Desde allí se veían los plásticos extendidos como una herida blanca. Un mar sin
olor, sin canto, sin tierra.
—Porque no quiero que mis nietos coman silencio.
Miguel no entendió. Pero algo se le quedó prendido en el pecho.
Como el aroma del azafrán cuando se muele. Como la voz de su padre, que aún le
llegaba a veces en sueños.
Esa primavera, llovió poco. El cielo parecía haberse olvidado de
la comarca, como un dios viejo que no reconoce sus templos. Las fuentes
menguaban y la acequia llevaba apenas un hilo de agua. Carmen se levantaba aún
más temprano, caminaba hasta la rambla seca y escarbaba en busca de humedad.

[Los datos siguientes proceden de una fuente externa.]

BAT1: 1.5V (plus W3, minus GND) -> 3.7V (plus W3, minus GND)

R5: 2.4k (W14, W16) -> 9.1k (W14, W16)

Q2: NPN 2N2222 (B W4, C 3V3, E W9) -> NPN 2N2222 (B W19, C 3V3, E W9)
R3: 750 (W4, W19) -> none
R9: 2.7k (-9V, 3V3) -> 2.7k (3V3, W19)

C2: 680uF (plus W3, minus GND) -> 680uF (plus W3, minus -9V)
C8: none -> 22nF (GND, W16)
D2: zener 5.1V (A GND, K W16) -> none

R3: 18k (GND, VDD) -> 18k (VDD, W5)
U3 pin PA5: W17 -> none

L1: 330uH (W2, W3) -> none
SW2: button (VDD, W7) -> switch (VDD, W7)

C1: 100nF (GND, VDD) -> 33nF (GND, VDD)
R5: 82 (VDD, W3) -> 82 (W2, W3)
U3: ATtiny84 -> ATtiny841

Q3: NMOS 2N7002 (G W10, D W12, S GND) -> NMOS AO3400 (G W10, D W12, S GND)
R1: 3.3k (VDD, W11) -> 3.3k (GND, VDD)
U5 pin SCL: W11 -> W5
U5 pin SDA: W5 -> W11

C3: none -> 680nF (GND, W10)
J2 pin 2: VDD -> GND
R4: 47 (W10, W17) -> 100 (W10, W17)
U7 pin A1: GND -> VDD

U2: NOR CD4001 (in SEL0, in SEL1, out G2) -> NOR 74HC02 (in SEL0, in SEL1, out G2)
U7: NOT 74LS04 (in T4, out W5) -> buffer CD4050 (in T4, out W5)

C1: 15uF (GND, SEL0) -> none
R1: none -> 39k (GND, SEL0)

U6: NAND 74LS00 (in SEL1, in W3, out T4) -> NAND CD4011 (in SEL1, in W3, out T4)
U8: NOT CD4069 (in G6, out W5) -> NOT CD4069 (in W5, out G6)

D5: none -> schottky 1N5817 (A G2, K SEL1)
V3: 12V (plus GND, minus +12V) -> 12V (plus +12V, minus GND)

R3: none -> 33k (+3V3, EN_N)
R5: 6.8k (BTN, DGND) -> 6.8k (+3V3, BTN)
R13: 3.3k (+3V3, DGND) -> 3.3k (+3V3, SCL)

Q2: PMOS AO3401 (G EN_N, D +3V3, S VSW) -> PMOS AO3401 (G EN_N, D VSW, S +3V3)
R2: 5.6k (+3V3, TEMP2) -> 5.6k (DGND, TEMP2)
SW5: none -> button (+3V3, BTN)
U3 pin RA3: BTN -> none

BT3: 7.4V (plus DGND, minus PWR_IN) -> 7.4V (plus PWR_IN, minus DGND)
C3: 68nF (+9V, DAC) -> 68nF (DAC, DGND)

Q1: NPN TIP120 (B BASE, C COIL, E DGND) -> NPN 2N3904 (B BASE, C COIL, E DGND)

—¿Para qué lo haces si no crece nada? —dijo Miguel.
—Para que la tierra no se sienta sola.
Fue ese día cuando él la vio llorar. No era un llanto sonoro. Era
un manar lento, como la resina que sangra del pino cuando lo hiere el sol.
Carmen lloraba por la tierra, por los álamos que ya no daban sombra, por el
aire que olía a polvo y no a pan. Lloraba por el futuro que no llegaba.
—Todo está cambiando, Miguel. Pero el corazón de la tierra late
todavía. Si aprendemos a escucharlo, nos salva.
Pasaron los meses. El niño ya no preguntaba tanto. Empezó a
sembrar en silencio, a recoger la hierba para el compost, a anotar en un
cuaderno los días en que florecía cada planta. A veces, Carmen le enseñaba a
distinguir las huellas: la de la gineta, la del zorro, la de la liebre. Cada
uno dejaba su firma en la madrugada.
En julio, cuando la sequía era un cuchillo, llegó la tormenta.
Vino como un rugido, como si el cielo se abriera en furia. Granizó con saña. El
huerto de Carmen quedó arrasado. Las tomateras, quebradas. Las almendras,
verdes aún, machacadas en el suelo.
Los vecinos bajaron al día siguiente. Ofrecieron ayuda, consuelo,
gestos. Carmen los agradeció, pero no dijo palabra. Se sentó en la tierra y
recogió, uno a uno, los restos del daño. Miguel también bajó, con la mochila al
hombro.
—¿Y ahora? —preguntó con la voz hecha grieta.
Carmen lo miró. Sonrió por primera vez en semanas.
—Ahora sembramos otra vez. Siempre se vuelve a sembrar.
Y así lo hicieron. Con la paciencia de los que creen. Con la
esperanza de los que saben que la tierra no traiciona, solo espera. Plantaron
calabazas, cebollas moradas, un nogal. Dejaron un rincón para las flores
silvestres. Otro para las abejas. El bancal, poco a poco, volvió a cantar.
Cuando llegó septiembre, Carmen ya no podía con la azada. La edad,
el calor, las noches en vela. Pero seguía yendo al campo, sentada en su silla
de esparto. Miguel lo hacía todo. Lo hacía como ella le enseñó: sin prisa, sin
ruido, con respeto.
Un día, le mostró el cuaderno: había escrito un cuento. Un relato
sobre una mujer que cuidaba la tierra como a una hija. Lo presentó a un
certamen de la escuela. Ganó. El premio era un árbol: un olivo centenario, que
Miguel plantó junto al pozo.
—Este árbol vivirá más que nosotros. Pero sabrá que lo quisimos.
Carmen murió en otoño, cuando las hojas del almendro caían como
cartas de despedida. Miguel la enterró en el cementerio pequeño, junto al
camino. Puso una lápida sencilla: Aquí reposa la que hablaba con la
tierra.
Hoy, años después, Miguel sigue cuidando ese bancal. Lo ha
convertido en un jardín comestible, en un refugio para pájaros, en una escuela
donde los niños aprenden lo que no enseñan los libros. A veces, en las tardes
de viento, jura escuchar la voz de Carmen en los surcos. Dice que la tierra
canta. Que aún late.
Y que, si se le habla con ternura, responde.